AMENDMENT NUMBER 1
TO
COMMON STOCK SUBSCRIPTION WARRANT, SERIES A No. 1
To Subscribe for and Purchase Shares
of Common Stock of
Highlands Insurance Group, Inc.
THIS AMENDMENT NUMBER 1, dated as of April 30, 1997 (this
"Amendment"), is entered into by and between Highlands Insurance Group, Inc., a
Delaware corporation (the "Company"), and the undersigned Holder of that certain
Common Stock Subscription Warrant, Series A, No. 1, dated January 23, 1996 (the
"Warrant"), to purchase from the Company up to TWO MILLION THREE HUNDRED
TWENTY-SEVEN THOUSAND FIVE HUNDRED NINE (2,327,509) fully paid and
non-assessable shares of the Common Stock of the Company pursuant to the terms
of the Warrant. Unless otherwise defined herein, capitalized terms shall have
the meanings ascribed thereto in the Warrant.
RECITALS
A. The Company has entered into that certain Amended and
Restated Agreement and Plan of Merger, dated as of February 13, 1997 (as amended
by Amendment Number 1 thereto, the "Merger Agreement"), by and among the
Company, Highlands Acquisition Corp. and Vik Brothers Insurance, Inc.

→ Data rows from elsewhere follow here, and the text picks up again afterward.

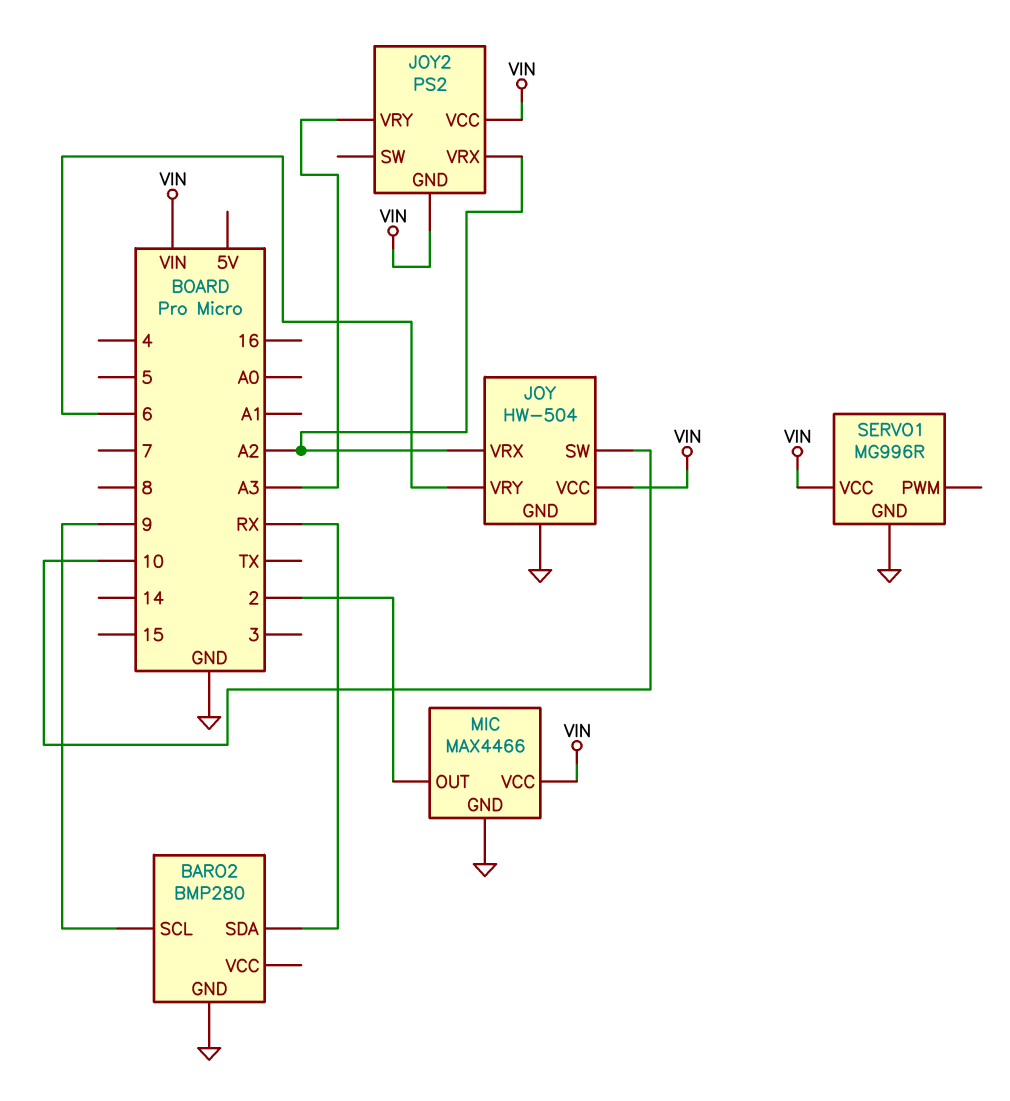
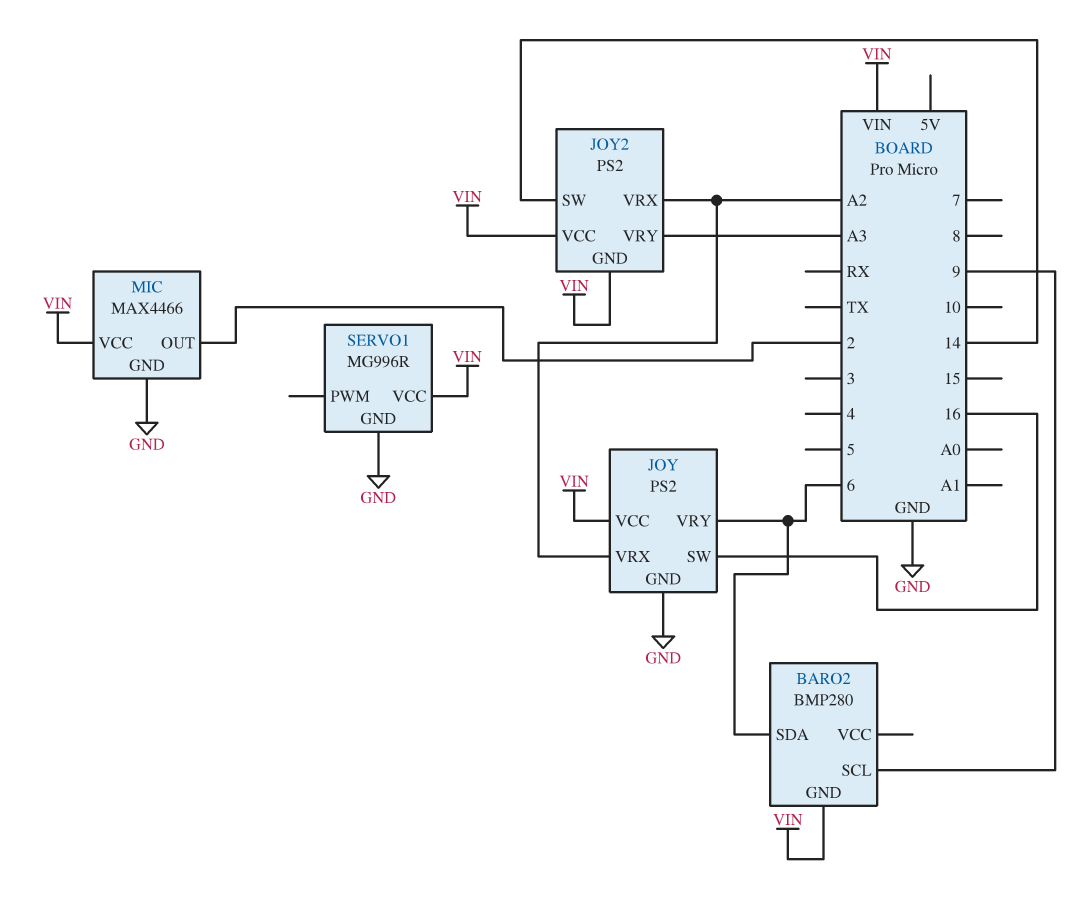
BARO2 pin GND: GND -> VIN
BARO2 pin SDA: RX -> 6
JOY: HW-504 -> PS2
JOY pin SW: 10 -> 16
JOY2 pin SW: none -> 14

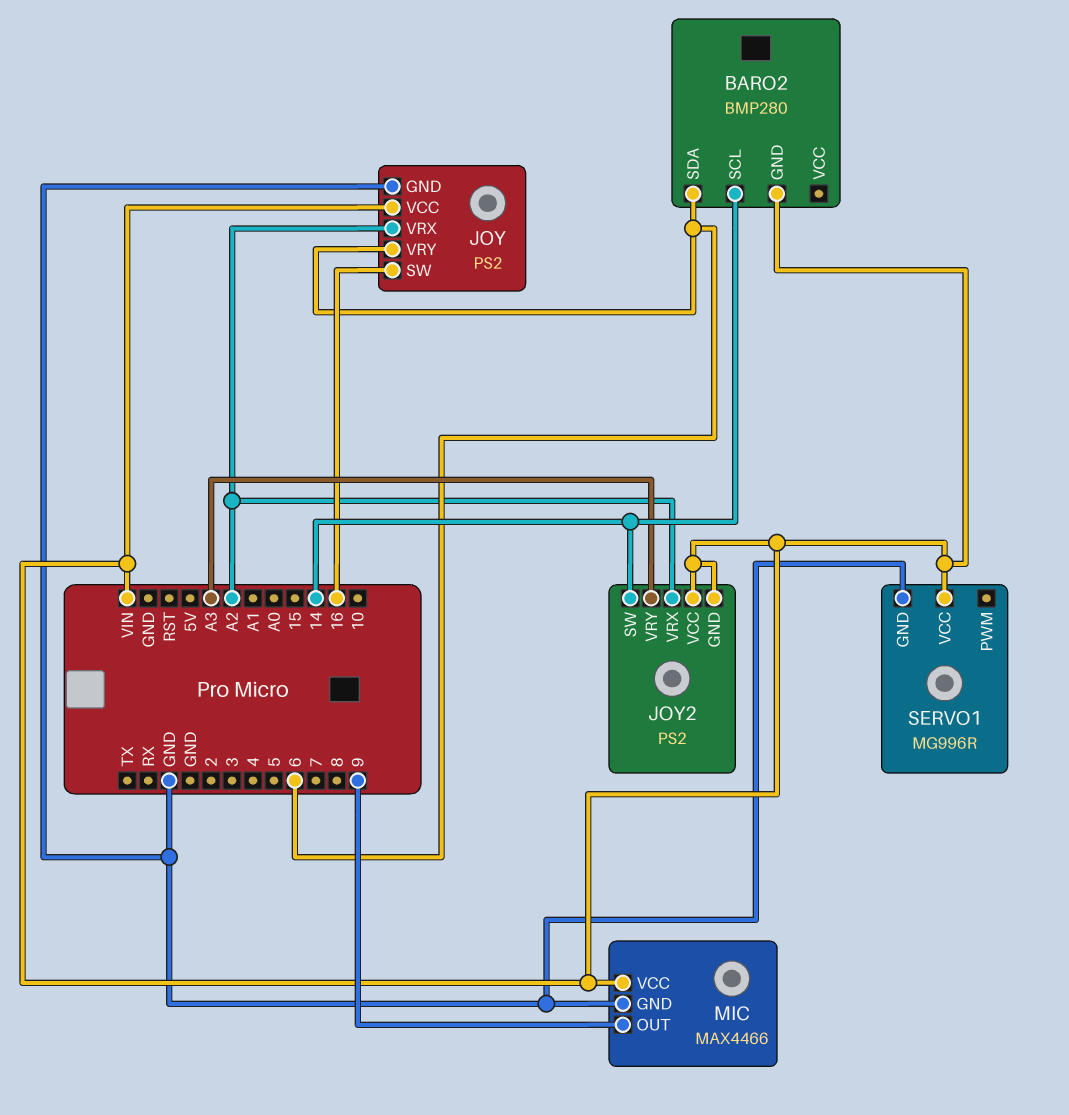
BARO2 pin SCL: 9 -> 14
MIC pin OUT: 2 -> 9

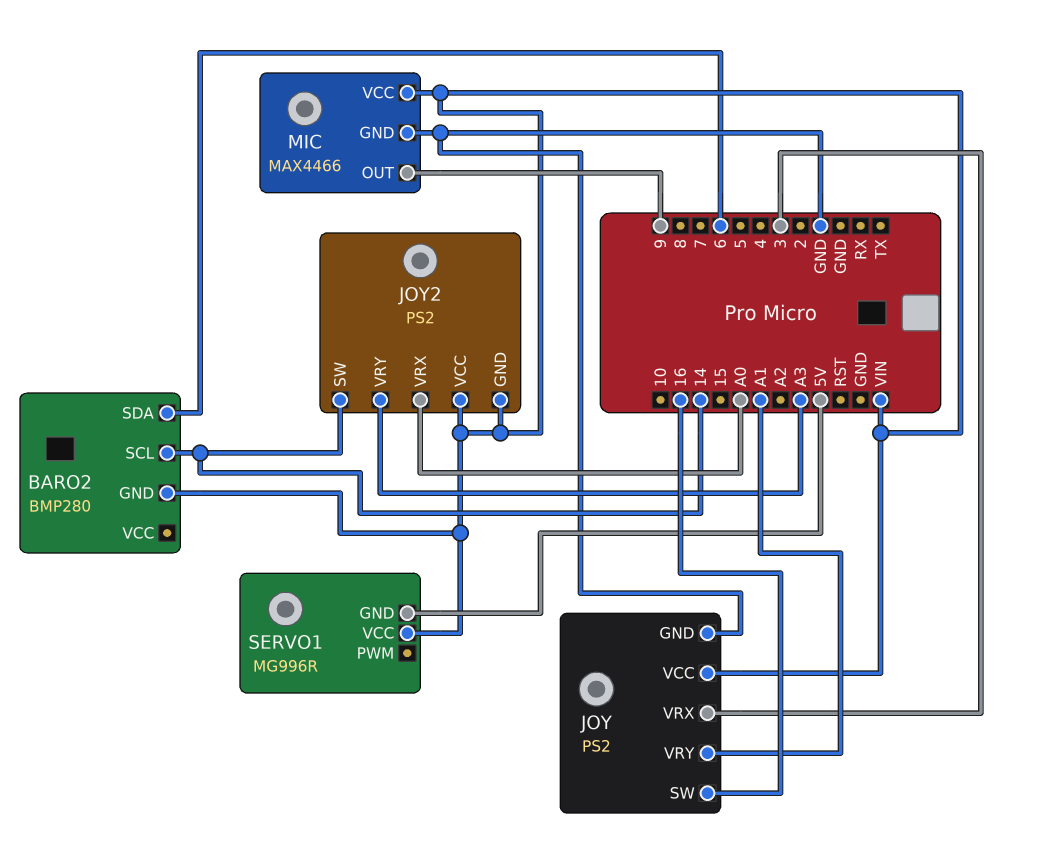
JOY pin VRX: A2 -> 3
JOY pin VRY: 6 -> A1
JOY2 pin VRX: A2 -> A0
SERVO1 pin GND: GND -> 5V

B. Section 6.9(a) of the Merger Agreement requires certain
amendments to be made to the terms of the Warrant.
C. Pursuant to Section 14(a) of the Warrant, the Company and
the Holder wish to amend the terms of the Warrant as set forth below in order to
comply with Section 6.9(a) of the Merger Agreement.
Now therefore, in consideration of the foregoing and good and
valuable consideration, the receipt and sufficiency of which are hereby
acknowledged, each of the Company and the Holder agrees as follows:
AGREEMENT
1. Notwithstanding any provision of the Warrant to the
contrary, no adjustment shall be made to the number of shares of Common Stock
issuable upon exercise of the Warrant as a result of any Additional Adverse
Development.
2. Notwithstanding any provision of the Warrant to the
contrary, the issuance of Common Stock pursuant to, and in transactions entered
into in connection with, the Merger Agreement and the transactions contemplated
thereby shall not (i) result in an adjustment to the number of shares of Common
Stock issuable upon exercise of the Warrant and (ii) result in an adjustment of
the exercise or conversion price of the Warrant.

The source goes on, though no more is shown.